9. If the assessee had disclosed to the Income Tax Officer, the surplus price realised by it over and above the written down value of the assets sold in the alternative if it had informed the Income Tax Officer the price realised as well as the written down value of the assets sold, then it could have been said that the assessee had done its duty and it was for the Income Tax Officer to draw any inference on the facts placed before him. But the failure of the assessee to disclose to the Income Tax Officer the fact that the price realised by it by sale of its assets was more than the written down value of those assets or at least the written down value of those assets amounts, in our opinion, to a failure on its part to disclose fully and truly the material facts necessary for its assessment. From the cryptic statement of the Income Tax Officer in the original assessment order that “no adjustment is necessary” the tribunal was not justified in drawing the inference that the Income Tax Officer had considered all the relevant facts.

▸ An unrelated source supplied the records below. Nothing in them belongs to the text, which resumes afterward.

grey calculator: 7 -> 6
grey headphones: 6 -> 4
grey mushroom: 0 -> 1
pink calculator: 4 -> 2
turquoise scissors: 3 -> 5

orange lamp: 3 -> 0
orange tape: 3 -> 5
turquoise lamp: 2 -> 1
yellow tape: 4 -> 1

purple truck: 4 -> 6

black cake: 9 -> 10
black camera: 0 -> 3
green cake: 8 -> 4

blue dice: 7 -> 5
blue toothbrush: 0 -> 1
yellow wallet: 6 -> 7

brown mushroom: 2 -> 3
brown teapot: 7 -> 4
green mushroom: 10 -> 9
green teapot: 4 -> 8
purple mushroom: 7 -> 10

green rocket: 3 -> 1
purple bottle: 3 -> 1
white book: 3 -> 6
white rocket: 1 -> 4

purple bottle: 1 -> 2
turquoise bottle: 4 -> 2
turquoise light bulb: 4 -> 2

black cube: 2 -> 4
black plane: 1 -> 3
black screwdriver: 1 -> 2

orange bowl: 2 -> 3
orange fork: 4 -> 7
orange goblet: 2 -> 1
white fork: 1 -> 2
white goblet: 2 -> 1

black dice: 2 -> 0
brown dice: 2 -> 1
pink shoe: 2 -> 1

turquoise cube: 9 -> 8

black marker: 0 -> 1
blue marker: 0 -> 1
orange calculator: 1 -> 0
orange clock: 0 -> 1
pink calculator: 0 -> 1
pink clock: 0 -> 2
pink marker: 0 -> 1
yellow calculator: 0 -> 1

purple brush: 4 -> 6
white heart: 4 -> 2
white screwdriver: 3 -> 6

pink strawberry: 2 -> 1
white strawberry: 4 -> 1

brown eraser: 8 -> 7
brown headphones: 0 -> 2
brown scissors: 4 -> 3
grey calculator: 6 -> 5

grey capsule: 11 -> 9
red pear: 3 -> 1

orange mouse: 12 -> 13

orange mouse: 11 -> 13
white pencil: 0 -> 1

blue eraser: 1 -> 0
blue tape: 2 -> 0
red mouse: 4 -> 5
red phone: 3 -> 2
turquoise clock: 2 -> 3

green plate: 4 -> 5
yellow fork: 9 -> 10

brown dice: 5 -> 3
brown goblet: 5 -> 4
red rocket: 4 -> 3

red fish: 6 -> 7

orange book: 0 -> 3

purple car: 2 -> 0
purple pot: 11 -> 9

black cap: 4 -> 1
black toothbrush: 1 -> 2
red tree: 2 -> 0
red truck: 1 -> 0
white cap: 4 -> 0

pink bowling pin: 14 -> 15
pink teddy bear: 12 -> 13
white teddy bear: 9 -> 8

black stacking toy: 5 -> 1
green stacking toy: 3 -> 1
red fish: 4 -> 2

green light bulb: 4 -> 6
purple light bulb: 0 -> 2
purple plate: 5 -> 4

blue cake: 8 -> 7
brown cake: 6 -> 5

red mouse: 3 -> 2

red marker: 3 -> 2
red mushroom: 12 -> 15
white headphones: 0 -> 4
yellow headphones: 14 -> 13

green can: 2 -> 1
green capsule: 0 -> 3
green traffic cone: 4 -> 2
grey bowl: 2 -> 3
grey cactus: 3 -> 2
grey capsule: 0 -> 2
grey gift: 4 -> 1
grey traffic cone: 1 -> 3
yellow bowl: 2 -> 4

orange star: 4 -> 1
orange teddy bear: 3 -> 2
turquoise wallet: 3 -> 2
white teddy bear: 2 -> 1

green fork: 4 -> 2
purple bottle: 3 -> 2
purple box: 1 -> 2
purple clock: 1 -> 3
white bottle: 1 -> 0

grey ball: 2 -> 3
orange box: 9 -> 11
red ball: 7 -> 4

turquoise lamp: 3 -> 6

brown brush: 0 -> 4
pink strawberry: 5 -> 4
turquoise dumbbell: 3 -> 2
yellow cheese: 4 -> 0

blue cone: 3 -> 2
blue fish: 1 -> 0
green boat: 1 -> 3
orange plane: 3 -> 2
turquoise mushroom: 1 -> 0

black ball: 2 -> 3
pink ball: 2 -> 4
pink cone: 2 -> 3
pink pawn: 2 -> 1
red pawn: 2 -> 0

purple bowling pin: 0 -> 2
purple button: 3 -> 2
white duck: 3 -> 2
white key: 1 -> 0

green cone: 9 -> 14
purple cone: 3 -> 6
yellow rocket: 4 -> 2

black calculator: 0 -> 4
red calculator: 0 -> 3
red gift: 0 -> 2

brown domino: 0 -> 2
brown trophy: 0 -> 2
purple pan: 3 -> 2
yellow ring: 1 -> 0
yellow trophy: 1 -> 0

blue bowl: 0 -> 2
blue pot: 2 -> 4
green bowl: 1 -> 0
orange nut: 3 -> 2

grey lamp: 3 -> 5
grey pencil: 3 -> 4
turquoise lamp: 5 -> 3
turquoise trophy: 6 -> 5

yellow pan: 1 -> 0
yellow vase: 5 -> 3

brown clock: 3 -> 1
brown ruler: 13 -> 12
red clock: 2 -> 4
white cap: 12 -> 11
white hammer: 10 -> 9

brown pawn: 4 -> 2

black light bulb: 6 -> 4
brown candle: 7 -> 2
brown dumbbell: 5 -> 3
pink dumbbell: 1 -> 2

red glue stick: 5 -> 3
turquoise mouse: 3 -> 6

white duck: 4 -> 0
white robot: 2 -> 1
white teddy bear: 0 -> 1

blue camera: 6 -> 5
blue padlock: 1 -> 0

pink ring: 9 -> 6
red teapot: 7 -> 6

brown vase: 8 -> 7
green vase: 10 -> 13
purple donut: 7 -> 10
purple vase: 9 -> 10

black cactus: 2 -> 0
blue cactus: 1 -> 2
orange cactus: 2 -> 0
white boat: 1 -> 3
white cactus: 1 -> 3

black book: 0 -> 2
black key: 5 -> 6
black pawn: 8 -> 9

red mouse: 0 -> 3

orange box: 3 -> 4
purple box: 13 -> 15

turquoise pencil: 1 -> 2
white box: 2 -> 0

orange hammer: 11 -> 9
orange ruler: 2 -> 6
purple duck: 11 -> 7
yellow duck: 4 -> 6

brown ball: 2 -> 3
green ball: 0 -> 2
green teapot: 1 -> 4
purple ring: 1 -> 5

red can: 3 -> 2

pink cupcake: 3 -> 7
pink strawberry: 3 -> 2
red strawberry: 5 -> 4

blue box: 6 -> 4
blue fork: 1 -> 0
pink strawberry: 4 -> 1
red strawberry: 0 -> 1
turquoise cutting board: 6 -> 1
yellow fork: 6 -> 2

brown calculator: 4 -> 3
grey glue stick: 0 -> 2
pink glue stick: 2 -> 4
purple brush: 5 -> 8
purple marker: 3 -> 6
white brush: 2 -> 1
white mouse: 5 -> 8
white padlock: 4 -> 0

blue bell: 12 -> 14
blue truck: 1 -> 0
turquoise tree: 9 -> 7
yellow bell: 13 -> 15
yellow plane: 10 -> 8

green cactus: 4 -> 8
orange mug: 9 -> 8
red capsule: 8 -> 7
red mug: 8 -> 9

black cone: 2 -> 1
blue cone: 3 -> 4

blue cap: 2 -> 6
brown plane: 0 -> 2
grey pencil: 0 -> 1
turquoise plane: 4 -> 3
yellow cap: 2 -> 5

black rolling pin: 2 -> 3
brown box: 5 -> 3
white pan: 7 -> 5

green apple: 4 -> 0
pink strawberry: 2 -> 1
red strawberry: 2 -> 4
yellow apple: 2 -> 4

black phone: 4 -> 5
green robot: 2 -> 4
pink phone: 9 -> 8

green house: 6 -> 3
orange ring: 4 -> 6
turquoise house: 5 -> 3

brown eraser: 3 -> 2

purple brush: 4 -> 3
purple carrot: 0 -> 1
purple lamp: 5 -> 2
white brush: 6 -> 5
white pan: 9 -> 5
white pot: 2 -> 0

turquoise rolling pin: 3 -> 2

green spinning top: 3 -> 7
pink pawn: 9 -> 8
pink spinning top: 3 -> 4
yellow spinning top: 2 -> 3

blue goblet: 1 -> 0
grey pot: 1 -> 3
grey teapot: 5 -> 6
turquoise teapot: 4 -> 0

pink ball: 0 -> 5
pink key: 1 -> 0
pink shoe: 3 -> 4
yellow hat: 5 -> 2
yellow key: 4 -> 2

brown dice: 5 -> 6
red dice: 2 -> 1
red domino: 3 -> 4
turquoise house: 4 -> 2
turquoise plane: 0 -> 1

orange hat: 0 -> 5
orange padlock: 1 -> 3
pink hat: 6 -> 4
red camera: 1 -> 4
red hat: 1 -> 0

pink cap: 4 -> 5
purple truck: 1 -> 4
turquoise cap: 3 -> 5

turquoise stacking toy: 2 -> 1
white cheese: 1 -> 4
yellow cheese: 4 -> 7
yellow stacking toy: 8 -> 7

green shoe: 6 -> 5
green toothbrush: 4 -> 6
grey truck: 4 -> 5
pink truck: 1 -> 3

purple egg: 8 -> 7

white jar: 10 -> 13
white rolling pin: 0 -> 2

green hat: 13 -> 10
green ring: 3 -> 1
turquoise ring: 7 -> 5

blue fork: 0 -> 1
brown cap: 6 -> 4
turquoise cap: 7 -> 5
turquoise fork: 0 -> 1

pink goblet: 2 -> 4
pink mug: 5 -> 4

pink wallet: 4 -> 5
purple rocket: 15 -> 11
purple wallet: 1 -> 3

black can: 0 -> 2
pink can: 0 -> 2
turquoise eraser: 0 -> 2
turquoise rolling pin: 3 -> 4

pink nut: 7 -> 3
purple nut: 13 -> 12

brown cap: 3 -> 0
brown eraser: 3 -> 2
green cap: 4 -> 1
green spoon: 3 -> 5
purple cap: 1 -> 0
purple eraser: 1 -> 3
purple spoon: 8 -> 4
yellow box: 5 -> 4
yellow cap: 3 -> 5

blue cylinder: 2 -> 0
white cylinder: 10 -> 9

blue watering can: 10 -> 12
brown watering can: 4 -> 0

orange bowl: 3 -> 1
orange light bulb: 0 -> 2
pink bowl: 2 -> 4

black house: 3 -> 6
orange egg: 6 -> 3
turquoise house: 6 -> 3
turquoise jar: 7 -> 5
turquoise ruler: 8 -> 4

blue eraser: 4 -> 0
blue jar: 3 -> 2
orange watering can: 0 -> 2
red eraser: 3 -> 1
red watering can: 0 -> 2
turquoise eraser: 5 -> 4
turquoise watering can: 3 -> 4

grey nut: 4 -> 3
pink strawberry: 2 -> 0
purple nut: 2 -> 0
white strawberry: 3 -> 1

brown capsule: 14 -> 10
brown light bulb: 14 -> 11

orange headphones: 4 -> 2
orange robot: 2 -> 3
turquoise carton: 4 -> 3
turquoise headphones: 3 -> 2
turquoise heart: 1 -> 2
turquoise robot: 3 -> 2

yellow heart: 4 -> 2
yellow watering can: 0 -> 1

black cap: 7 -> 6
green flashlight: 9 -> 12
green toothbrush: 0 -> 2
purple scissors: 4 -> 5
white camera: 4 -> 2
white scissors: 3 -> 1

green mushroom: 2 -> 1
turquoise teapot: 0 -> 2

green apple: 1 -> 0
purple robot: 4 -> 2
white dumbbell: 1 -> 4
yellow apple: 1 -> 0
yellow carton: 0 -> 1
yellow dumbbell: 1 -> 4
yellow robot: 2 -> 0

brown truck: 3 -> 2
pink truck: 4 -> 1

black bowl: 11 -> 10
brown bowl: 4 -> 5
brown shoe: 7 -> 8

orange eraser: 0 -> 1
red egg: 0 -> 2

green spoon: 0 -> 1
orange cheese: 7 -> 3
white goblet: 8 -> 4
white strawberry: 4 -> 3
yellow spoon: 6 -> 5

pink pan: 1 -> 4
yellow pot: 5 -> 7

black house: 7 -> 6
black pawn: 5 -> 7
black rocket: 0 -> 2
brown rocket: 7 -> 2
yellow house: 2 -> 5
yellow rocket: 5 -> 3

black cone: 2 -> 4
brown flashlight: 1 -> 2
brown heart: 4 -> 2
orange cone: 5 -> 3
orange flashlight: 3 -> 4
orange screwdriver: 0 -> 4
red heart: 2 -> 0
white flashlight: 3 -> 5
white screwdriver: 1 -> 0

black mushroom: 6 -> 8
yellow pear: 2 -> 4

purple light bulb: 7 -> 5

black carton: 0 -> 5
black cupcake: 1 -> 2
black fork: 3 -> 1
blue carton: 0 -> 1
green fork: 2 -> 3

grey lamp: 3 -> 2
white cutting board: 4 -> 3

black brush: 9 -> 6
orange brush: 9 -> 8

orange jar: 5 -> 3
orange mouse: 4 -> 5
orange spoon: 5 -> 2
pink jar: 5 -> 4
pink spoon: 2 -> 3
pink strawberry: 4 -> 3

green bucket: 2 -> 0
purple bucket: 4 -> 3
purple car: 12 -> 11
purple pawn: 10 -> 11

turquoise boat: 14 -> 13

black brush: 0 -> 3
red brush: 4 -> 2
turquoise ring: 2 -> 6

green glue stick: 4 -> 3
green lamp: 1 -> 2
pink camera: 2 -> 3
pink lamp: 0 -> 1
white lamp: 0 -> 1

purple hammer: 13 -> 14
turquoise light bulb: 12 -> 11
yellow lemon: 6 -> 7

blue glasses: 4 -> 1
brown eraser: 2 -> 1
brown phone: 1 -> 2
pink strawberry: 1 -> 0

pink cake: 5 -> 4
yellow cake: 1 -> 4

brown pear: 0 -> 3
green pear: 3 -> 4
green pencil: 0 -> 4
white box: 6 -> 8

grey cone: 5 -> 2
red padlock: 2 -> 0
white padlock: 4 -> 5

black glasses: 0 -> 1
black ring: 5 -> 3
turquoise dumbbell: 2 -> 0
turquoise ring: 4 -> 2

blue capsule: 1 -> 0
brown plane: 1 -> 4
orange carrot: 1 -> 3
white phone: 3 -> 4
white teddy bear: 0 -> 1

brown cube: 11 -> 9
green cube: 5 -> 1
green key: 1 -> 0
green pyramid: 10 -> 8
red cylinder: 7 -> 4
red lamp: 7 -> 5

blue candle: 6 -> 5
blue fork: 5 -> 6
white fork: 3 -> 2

14. In the facts of the present case also, it may be that if the Assessing Officer had made some efforts and examined the record of the previous assessment year, he may have come to know that this was a search and could have taken consequent action thereon. However, that by itself would not absolve the petitioner from the duty to disclose all primary facts before the Assessing Officer. Merely because the format in which the return is required to be filed does not provide for any column wherein the assessee is required to state that this is a search case and that he had made certain disclosures during the course of search, does not mean that an assessee is not required to disclose other facts that are material for his assessment. At the cost of repetition it may be stated that the fact regarding the petitioner having made a disclosure, though subsequently retracted, was material for the assessment of the petitioner for the assessment year under consideration. Thus, by not disclosing such material fact, evidently, the petitioner has failed to disclose fully and truly all material facts necessary for his assessment. The Assessing Officer was, therefore entitled to hold a belief as regards escapement of income chargeable to tax on the ground that there was failure on the part of the petitioner to disclose fully and truly all material facts necessary for the assessment. Under the circumstances, it cannot be said that the assumption of jurisdiction by the Assessing Officer under section 147 of the Act is invalid. However, considering the fact that it is an admitted position that out of the seven items in respect of which the assessment is sought to be reopened, insofar as four items are concerned, the income has already been taxed in other assessment years, the reopening insofar as the items stated in the reasons recorded are concerned, would, therefore, be limited to the remaining three items.

15. Subject to the aforesaid, the petition fails and is accordingly dismissed. The interim relief granted earlier shall stand vacated. Rule is discharged with no order as to costs.